Re-running the harness with the same seed produces byte-identical traces.jsonl.
All seven DoD thresholds pass (or the harness exits non-zero with a clear failure summary).
The trace JSON-line schema matches the portal's expected format.
The eval set is published under data/eval/ and tracked by DVC (dvc add data/eval/phase-32-grammar-tutor.yaml) so the version is reproducible.

Pitfalls to expect¶

Forgetting the seed: two runs disagree on a couple of prompts because Mini-GPT's sampler is non-deterministic. Set temperature=0.0 for eval runs; if a prompt fails at T=0, that's the real signal.
Counting OOS-declines as failures: an out-of-scope prompt ("conjugate swim") the agent correctly declines is a SUCCESS, not a failure. The declined metric is separate from failed. Most evaluators conflate them — be careful here.
Whitelist creep on spanish synonyms: tempting to whitelist corrió, corría, correría all for corrió. Resist.
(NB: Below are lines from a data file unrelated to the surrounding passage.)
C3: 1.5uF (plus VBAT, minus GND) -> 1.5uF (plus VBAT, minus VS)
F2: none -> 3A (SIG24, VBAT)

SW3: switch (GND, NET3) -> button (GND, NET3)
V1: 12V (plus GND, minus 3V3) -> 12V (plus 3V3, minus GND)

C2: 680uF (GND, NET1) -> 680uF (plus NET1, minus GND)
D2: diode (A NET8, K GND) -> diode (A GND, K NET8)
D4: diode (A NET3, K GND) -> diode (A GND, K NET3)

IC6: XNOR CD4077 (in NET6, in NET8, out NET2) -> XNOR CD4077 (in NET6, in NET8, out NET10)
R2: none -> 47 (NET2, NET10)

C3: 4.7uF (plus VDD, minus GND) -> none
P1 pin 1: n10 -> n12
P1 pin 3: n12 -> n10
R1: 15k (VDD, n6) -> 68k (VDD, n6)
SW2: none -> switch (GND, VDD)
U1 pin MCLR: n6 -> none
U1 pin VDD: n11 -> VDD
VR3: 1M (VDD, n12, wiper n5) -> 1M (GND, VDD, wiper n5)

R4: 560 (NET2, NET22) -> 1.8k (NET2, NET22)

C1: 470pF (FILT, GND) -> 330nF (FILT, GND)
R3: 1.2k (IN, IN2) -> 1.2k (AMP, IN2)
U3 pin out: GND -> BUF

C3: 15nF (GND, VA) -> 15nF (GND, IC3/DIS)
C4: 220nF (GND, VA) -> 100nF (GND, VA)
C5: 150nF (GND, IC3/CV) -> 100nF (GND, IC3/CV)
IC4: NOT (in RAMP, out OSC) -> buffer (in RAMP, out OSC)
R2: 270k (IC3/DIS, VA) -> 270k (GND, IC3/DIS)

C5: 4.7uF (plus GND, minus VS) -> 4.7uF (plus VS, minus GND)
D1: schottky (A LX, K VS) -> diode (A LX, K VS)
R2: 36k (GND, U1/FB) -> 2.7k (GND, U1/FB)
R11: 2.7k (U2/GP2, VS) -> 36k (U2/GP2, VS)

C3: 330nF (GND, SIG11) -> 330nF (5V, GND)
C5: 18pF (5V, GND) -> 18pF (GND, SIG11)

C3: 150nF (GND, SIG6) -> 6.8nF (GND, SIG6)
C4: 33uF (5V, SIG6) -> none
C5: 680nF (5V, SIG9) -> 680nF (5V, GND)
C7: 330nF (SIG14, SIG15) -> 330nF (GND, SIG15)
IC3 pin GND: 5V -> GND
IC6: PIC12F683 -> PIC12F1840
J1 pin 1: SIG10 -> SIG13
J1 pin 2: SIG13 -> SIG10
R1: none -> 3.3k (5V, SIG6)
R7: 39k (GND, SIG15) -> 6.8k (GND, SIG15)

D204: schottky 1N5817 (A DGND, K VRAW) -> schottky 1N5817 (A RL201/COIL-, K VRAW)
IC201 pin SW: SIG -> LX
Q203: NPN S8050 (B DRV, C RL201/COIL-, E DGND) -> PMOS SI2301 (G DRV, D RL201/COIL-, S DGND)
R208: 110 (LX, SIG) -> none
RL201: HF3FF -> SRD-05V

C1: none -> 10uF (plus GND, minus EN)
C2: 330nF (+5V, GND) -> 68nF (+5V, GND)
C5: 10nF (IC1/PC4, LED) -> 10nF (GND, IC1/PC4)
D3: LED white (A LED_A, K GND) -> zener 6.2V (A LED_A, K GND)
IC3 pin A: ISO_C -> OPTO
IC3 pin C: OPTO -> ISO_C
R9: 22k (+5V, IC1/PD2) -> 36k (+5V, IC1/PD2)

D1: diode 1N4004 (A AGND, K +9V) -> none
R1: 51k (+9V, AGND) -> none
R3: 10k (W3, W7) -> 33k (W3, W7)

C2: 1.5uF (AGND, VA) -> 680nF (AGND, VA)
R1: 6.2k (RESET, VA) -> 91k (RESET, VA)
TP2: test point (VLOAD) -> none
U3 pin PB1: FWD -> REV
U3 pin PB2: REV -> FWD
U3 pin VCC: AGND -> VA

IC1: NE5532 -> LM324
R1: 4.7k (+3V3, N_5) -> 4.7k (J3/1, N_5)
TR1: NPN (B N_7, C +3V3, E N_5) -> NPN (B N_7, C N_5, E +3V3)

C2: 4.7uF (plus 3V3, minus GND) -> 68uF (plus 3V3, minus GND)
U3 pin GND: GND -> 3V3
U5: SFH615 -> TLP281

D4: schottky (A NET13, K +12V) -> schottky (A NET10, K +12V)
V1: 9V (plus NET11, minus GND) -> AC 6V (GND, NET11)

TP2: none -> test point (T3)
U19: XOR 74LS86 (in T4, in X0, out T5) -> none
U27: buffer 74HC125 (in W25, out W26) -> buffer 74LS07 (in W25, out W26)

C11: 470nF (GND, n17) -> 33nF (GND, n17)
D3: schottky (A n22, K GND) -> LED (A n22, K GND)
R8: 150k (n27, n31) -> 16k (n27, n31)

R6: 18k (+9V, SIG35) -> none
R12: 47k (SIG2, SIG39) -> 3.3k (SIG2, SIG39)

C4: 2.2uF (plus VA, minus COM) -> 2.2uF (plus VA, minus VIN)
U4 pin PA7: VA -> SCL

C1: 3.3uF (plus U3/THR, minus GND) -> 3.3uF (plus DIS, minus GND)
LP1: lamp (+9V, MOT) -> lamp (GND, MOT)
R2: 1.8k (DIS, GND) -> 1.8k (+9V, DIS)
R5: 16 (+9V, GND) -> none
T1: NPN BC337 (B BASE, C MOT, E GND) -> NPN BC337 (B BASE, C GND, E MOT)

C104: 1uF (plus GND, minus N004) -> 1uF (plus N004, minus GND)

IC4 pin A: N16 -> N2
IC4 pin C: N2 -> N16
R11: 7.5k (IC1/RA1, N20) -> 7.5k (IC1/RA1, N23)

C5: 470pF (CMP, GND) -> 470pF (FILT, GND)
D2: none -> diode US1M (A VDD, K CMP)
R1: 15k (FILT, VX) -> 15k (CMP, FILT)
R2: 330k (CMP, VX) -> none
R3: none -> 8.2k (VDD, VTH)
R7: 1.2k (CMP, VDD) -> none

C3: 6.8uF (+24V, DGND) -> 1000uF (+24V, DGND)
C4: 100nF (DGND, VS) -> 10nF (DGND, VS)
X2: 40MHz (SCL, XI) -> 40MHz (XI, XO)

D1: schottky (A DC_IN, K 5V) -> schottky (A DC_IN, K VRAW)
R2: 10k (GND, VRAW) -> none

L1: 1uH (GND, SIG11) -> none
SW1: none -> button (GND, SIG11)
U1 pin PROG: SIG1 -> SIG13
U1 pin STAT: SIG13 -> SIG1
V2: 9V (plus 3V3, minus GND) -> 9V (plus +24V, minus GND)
Add synonyms one at a time as you encounter false negatives; document each addition in the YAML with a comment.
Trace log size: ~30 traces × ~5 KiB each = 150 KiB per run. Don't commit traces; they're experiment artifacts (.gitignore experiments/).

Cross-references¶

docs/phase-20-evaluation-harness/ — the eval harness pattern reuses Phase 20's structure for grammar tasks.
src/miniportal/BLUEPRINT.md §"Exam scoring" — the contract this harness must converge with.
docs/extension-track/X3-rlhf-dpo/lab/01-dpo-on-grammar-tutor.md — DPO uses this harness as the reward signal; the metrics here become the DPO objective.

Next: with the harness green, write PHASE_32_REPORT.md summarizing the agent's score on the 30 prompts and reflect on which categories needed which Phase 26-31 components most.